Expected results and potential impact

We expect to develop the first validated 3D model of the spinal subarachnoid space with similar hydrodynamic and geometric conditions to that present in vivo. This model will have impact to help improve development of intrathecal drug delivery devices and validate existing 4D MRI flow measurement techniques. This model also has potential to be used for teaching students about spinal neurohydrodynamic physiology.

Preliminary results

To be posted.

References

Bunck, A. C., J. R. Kroger, et al. (2011). "Magnetic resonance 4D flow characteristics of cerebrospinal fluid at the craniocervical junction and the cervical spinal canal." European radiology 21(8): 1788-1796.

Dickson, P. I. (2009). "Novel treatments and future perspectives: outcomes of intrathecal drug delivery." Int J Clin Pharmacol Ther 47 Suppl 1: S124-127.

Gupta, S., M. Soellinger, et al. (2009). "Three-dimensional computational modeling of subject-specific cerebrospinal fluid flow in the subarachnoid space." J Biomech Eng 131(2): 021010.

Kalata, W., B. A. Martin, et al. (2009). "MR measurement of cerebrospinal fluid velocity wave speed in the spinal canal." IEEE Trans Biomed Eng 56(6): 1765-1768.

Martin, B. A., W. Kalata, et al. (2005). "Syringomyelia hydrodynamics: an in vitro study based on in vivo measurements." J Biomech Eng 127(7): 1110-1120.
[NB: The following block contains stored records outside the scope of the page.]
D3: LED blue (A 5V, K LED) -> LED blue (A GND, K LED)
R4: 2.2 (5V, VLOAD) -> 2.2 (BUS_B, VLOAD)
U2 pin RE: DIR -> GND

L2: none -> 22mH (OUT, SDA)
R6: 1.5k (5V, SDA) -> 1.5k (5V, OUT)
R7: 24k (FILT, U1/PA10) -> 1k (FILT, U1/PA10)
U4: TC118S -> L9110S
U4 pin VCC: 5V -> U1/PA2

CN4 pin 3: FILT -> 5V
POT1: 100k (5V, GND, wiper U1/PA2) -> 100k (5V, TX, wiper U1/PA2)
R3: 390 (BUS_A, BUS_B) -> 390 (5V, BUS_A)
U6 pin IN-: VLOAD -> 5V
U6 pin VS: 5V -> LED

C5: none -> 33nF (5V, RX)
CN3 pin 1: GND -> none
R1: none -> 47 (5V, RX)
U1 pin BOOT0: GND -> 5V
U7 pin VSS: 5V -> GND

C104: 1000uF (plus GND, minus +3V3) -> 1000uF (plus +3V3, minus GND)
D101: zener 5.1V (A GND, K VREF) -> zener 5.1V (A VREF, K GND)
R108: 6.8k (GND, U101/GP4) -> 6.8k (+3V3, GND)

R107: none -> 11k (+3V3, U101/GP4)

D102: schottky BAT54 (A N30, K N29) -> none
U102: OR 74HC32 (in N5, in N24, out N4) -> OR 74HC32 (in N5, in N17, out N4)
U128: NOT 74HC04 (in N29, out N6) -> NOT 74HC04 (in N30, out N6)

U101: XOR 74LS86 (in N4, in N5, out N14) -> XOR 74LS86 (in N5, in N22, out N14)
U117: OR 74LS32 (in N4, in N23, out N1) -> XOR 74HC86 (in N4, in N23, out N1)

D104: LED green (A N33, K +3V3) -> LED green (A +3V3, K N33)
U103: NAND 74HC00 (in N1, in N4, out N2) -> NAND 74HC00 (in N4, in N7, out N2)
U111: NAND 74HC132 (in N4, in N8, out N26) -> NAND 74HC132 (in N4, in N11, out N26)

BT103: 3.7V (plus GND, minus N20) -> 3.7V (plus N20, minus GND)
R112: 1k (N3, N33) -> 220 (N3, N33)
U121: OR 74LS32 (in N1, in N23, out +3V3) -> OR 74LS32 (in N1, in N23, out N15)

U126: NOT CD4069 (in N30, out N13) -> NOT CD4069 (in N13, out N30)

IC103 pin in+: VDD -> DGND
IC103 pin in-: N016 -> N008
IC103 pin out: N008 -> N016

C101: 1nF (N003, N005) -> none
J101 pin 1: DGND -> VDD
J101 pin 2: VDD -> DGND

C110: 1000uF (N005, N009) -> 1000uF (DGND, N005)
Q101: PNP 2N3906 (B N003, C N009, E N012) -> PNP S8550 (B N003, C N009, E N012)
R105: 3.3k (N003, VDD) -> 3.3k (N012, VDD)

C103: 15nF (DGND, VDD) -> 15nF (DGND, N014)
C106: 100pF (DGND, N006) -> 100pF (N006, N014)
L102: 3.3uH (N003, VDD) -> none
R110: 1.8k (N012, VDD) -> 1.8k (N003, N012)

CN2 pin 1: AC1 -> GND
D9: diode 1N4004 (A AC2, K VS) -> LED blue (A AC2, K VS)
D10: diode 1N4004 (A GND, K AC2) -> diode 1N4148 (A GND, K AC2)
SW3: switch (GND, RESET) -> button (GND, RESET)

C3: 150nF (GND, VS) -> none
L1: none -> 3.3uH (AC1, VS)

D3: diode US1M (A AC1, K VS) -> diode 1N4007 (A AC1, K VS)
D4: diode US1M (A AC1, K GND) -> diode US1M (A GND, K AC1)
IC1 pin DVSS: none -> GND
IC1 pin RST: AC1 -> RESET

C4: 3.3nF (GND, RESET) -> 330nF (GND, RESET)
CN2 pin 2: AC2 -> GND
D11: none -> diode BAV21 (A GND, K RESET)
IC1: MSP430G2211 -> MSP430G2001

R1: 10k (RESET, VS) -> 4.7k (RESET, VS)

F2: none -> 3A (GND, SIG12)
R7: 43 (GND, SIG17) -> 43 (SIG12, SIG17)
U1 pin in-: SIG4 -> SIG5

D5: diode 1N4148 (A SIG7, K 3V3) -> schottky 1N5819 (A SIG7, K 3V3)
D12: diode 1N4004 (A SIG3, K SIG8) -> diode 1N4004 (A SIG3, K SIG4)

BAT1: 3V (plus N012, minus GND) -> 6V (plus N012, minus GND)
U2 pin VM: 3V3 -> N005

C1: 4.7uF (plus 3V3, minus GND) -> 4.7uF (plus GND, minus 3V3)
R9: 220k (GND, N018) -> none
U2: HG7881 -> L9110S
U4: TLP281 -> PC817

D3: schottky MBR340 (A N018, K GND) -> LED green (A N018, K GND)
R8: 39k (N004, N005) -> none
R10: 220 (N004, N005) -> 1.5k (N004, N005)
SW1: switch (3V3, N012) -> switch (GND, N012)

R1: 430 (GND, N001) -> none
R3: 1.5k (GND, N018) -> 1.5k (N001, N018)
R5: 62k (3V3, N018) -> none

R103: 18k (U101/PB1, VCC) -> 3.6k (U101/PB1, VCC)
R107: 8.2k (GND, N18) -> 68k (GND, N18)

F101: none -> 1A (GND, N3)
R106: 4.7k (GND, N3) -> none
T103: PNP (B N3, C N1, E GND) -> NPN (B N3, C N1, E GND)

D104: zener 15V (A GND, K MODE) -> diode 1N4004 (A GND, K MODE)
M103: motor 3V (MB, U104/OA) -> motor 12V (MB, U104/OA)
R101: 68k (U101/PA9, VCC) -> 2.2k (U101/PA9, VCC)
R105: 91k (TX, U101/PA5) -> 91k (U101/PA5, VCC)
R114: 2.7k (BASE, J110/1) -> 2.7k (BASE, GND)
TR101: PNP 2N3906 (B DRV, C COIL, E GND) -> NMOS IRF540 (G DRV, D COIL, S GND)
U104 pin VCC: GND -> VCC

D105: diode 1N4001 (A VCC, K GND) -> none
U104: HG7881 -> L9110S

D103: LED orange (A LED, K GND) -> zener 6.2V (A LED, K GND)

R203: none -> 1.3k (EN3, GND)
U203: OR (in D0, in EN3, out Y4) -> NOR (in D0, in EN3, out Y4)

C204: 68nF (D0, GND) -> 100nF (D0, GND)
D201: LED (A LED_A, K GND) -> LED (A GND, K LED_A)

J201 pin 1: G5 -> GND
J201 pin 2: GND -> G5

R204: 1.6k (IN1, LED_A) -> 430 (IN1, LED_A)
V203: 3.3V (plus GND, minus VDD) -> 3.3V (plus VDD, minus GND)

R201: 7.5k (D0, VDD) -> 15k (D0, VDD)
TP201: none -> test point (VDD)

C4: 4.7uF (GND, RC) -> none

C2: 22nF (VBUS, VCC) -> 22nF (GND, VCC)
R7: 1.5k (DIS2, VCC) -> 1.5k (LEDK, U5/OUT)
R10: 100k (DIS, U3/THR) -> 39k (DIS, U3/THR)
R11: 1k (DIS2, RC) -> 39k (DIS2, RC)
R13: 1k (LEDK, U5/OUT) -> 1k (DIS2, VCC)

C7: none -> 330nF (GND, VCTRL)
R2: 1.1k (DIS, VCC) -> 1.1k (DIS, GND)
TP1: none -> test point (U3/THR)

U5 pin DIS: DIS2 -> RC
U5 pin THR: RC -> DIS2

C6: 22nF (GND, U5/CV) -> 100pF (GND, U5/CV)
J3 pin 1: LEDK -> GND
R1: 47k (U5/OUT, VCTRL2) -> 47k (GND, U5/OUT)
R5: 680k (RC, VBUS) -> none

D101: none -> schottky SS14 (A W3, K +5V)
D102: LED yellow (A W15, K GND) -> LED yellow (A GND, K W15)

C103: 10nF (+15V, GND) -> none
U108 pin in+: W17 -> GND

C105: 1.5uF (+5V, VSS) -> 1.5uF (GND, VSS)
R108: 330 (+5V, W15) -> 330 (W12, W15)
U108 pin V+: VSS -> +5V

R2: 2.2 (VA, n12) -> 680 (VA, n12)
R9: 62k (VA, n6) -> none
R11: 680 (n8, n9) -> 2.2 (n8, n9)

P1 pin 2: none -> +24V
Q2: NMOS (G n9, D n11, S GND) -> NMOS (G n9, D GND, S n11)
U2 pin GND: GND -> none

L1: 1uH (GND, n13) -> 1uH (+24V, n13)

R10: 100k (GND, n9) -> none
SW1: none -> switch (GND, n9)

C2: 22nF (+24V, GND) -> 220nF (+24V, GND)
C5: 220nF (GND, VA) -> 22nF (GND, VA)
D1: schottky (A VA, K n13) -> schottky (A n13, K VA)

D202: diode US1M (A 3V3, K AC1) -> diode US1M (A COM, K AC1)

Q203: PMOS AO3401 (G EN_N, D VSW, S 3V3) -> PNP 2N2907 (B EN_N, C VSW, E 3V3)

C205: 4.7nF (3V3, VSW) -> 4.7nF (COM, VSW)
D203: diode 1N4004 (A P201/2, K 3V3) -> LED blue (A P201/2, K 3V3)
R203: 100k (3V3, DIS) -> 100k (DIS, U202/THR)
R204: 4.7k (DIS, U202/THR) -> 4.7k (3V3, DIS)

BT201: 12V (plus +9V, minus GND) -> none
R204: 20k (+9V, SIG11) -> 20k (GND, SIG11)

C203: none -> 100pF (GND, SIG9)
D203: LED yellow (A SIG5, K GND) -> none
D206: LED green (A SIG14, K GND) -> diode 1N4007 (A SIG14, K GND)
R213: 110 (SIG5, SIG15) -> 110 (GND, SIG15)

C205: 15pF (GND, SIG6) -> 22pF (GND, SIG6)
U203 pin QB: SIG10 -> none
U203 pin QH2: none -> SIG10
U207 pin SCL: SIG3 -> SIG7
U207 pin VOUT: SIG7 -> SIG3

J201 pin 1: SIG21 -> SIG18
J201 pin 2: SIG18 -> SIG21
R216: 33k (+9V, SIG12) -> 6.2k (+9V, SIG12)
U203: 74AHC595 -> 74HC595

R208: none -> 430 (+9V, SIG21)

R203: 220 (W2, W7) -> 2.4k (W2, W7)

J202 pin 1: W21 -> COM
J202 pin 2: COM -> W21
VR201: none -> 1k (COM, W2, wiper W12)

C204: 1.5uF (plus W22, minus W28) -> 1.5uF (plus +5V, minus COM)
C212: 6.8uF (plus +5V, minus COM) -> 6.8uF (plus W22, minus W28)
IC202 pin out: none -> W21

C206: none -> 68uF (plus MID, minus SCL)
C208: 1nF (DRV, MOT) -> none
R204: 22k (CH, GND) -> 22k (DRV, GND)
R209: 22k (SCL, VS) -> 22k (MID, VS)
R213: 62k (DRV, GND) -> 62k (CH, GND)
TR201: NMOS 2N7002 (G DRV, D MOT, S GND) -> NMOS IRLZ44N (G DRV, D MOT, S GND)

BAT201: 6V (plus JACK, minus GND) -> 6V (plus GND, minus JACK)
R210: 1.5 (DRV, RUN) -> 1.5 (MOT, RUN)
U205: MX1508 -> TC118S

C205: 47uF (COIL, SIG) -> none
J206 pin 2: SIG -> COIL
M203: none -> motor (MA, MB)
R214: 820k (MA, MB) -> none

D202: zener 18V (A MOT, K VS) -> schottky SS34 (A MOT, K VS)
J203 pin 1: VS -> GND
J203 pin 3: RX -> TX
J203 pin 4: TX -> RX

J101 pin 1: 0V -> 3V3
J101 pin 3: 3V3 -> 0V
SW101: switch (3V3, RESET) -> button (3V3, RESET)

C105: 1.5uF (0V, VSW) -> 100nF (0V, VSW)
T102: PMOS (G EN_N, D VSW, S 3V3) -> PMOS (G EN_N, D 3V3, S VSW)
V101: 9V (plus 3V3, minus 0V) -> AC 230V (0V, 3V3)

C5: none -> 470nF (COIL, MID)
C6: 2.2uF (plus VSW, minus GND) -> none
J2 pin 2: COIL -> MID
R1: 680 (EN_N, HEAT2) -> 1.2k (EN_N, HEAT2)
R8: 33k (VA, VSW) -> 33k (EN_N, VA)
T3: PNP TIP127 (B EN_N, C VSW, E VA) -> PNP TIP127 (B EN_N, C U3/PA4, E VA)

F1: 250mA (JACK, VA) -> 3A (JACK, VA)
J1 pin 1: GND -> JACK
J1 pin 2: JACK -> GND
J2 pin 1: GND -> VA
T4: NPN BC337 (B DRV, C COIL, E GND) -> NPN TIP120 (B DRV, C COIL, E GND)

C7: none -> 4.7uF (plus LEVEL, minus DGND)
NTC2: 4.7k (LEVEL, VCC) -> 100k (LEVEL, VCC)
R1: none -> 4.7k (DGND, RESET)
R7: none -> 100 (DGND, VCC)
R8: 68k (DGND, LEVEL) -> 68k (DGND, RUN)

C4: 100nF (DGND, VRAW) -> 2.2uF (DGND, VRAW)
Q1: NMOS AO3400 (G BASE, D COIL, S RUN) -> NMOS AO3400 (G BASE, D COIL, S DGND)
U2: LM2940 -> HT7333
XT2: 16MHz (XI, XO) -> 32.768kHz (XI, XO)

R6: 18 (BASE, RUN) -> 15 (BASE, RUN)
Martin, B. A., R. Labuda, et al. (2009). "Spinal Canal Pressure Measurements in an In Vitro Spinal Stenosis Model: Implications on Syringomyelia Theories." J Biomech Eng In Press(June 2009).

Martin, B. A. and F. Loth (2009). "The influence of coughing on cerebrospinal fluid pressure in an in vitro syringomyelia model with spinal subarachnoid space stenosis." Cerebrospinal Fluid Res 6(1): 17.

Rainov, N. G. and V. Heidecke (2007). "Management of chronic back and leg pain by intrathecal drug delivery." Acta Neurochir Suppl 97(Pt 1): 49-56.

Santini, F., S. G. Wetzel, et al. (2009). "Time-resolved three-dimensional (3D) phase-contrast (PC) balanced steady-state free precession (bSSFP)." Magn Reson Med.

Shoichet, M. S., C. H. Tator, et al. (2007). "Intrathecal drug delivery strategy is safe and efficacious for localized delivery to the spinal cord." Prog Brain Res 161: 385-392.